A cozinha e a palavra são os duplos perfeitos que nós mesmos somos.

domingo, 22 de julho de 2018

As Beatitudes - 1

A vista turva
de borboletas explosivas
em cada choque
chuva de asas

Debaixo das idades
do meu umbigo
é por onde ando e sempre andei
Meu corpo me sabe antes
bota um viço em minha boca
o viço molha as ideias

Na intermitência do mundo
um céu todo negro
sob a carne grossa do olho

na revoada da vista
estou sentada na pedra
dura
pérola do mar na beira
e fico vendo a lua

ganhando a matéria da cor conforme gira a terra

me toma pelo braço o chão
sem que eu caia
- não,
me toma pela mão, elegante,
e segura meu dorso,
me desce dessa nuvem de pedra

agora, o corpo já todo mina
água pura pelos poros
cristalina
eu descuidei, entrou ela
a serpente cheia de esporas
desmedida e sem medo
de perder sua unidade enquanto
no sul de meu tronco se espalha
e me cavalga toda

cada repuxo de seu rabo
um lanho dentro
das minhas coxas queimadas
por si mesmas queimadas
rastro negro das carnes que se mordem no calor - ai, carnaval!
dois peixes tão iguais em grandura
se destruindo, vermelhos galos premiados
aquário, cemitério
há penas
bolhas

me alcança a cabeça
essa esfinge, que dona
nada me pergunta
manda
e se me manda pensar
eu penso
e se me manda cuspir
eu cuspo
desfolha meu peito atrás do músculo
busca facínora pelo ápice da vida

-agora!
-sim senhora!

no caminho (da volta)
morre muda, me despossui,
abre qualquer porta por onde sai
arrastando o rabo evanescente
retorna ao nada donde veio

no entanto, jamais lhe penso aniquilada
por hora ausente, jamais aniquilada
estando sempre
à pequena distância de um discreto chamado

quando me sento
na minha doida língua
do diabo

quarta-feira, 23 de maio de 2018

Alô, Clarice? ou 55 teses

1. Dá mais trabalho andar erguida.

2. A cozinha da minha casa é uma área militar de controle alimentar regida por cinco espelhos.

3. Me dá vontade de fumar aquele quando ouço as sirenes.

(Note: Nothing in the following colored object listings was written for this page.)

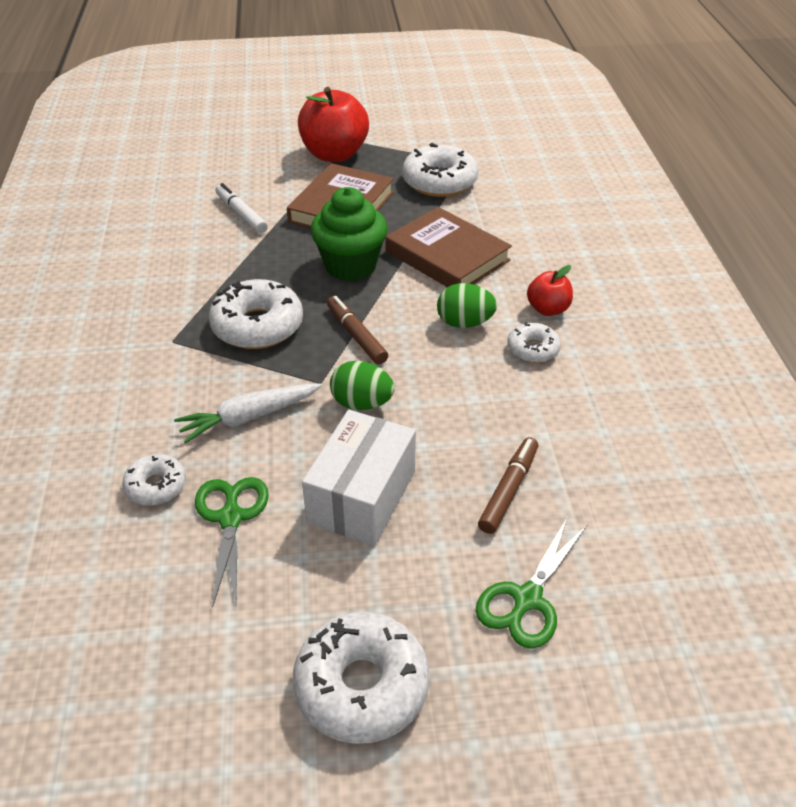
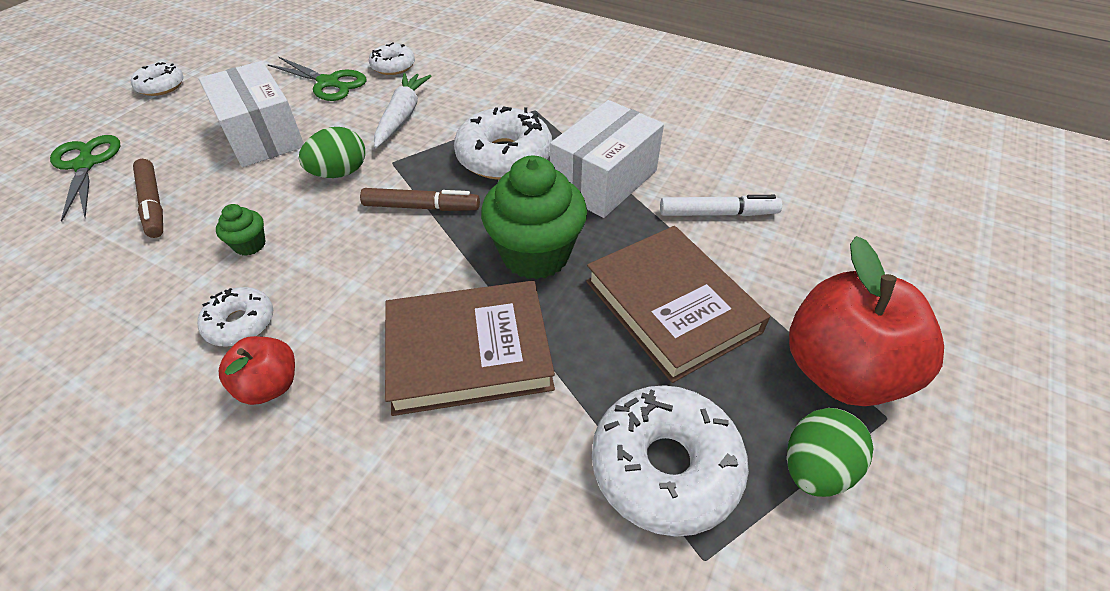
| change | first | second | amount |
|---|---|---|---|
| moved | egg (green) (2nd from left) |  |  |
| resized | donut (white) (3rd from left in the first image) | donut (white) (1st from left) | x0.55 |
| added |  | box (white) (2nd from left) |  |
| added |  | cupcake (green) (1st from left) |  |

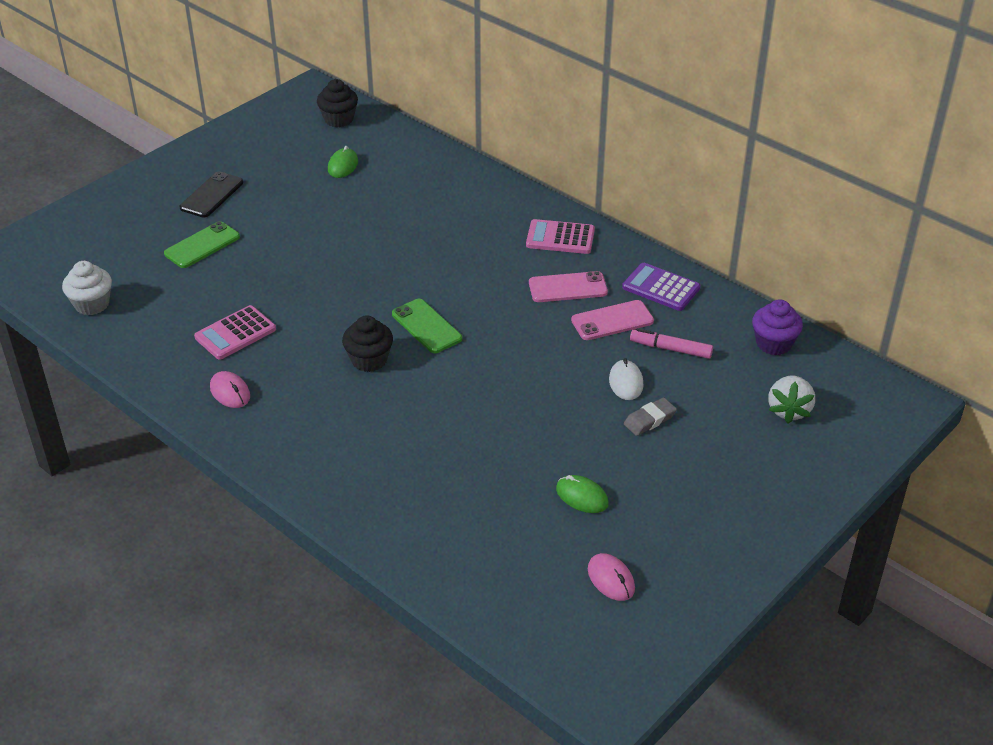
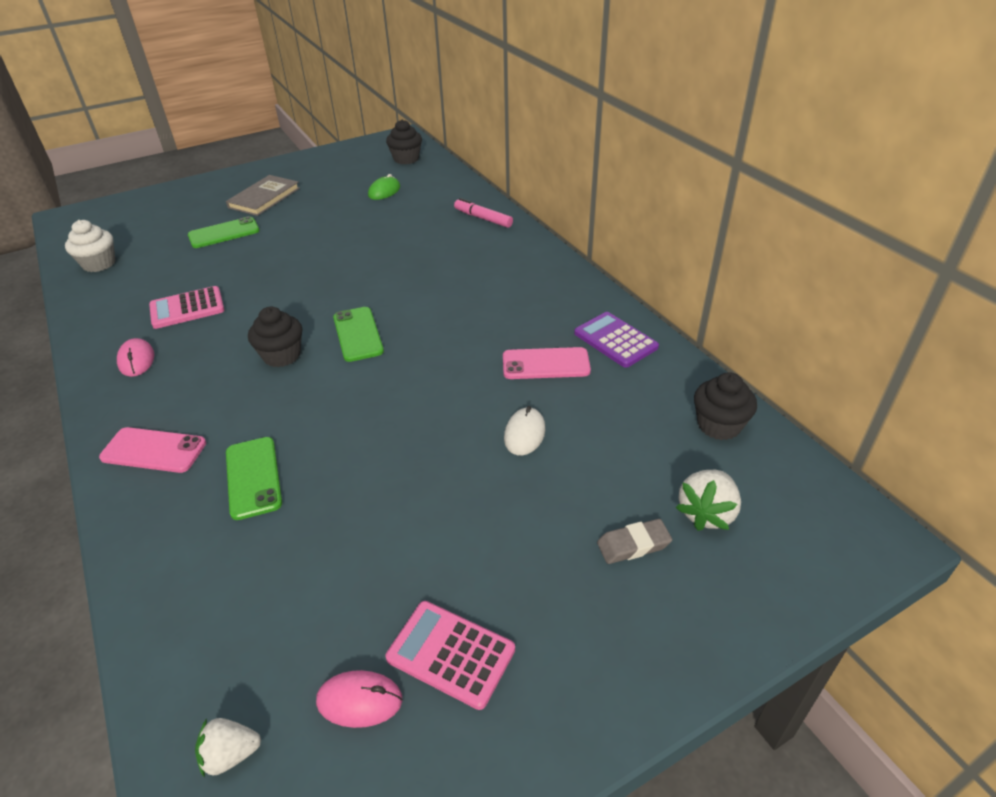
| change | first | second | amount |
|---|---|---|---|
| replaced | phone (black) | book (grey) |  |
| moved | calculator (pink) (2nd from left) |  |  |
| moved | phone (pink) (1st from left) |  |  |
| recoloured | cupcake (purple) | cupcake (black) (3rd from left) |  |
| moved | marker (pink) |  |  |
| moved | eraser (grey) |  |  |
| removed | mouse (green) (2nd from left) |  |  |
| turned | mouse (pink) (2nd from left) |  | 75 degrees counterclockwise |
| added |  | phone (green) (2nd from left) |  |
| added |  | strawberry (white) (1st from left) |  |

4. Ontem esqueci que estava de dieta e comi pequenos punhados de chocolate na ponta de uma faca.

5. Meço a experiência dos pombos pelo tanto de cacarecos que carregam agrilhoados às suas patinhas imundas.

6. Esquizofrenia ou espíritos indiscretos?

7. A hora não existe.

8. É difícil organizar a matéria diante do excesso de sintetizadores nos shows das bandas mais modernas.

9.Também acho de bom tom considerar alguma caduquice do cânone.

10. Tudo o que eu boto na boca tem um gosto infantil.

11. Quero conhecer a constituição das coisas por isso as queimo.

12. Lavei até o prato no qual você não comeu.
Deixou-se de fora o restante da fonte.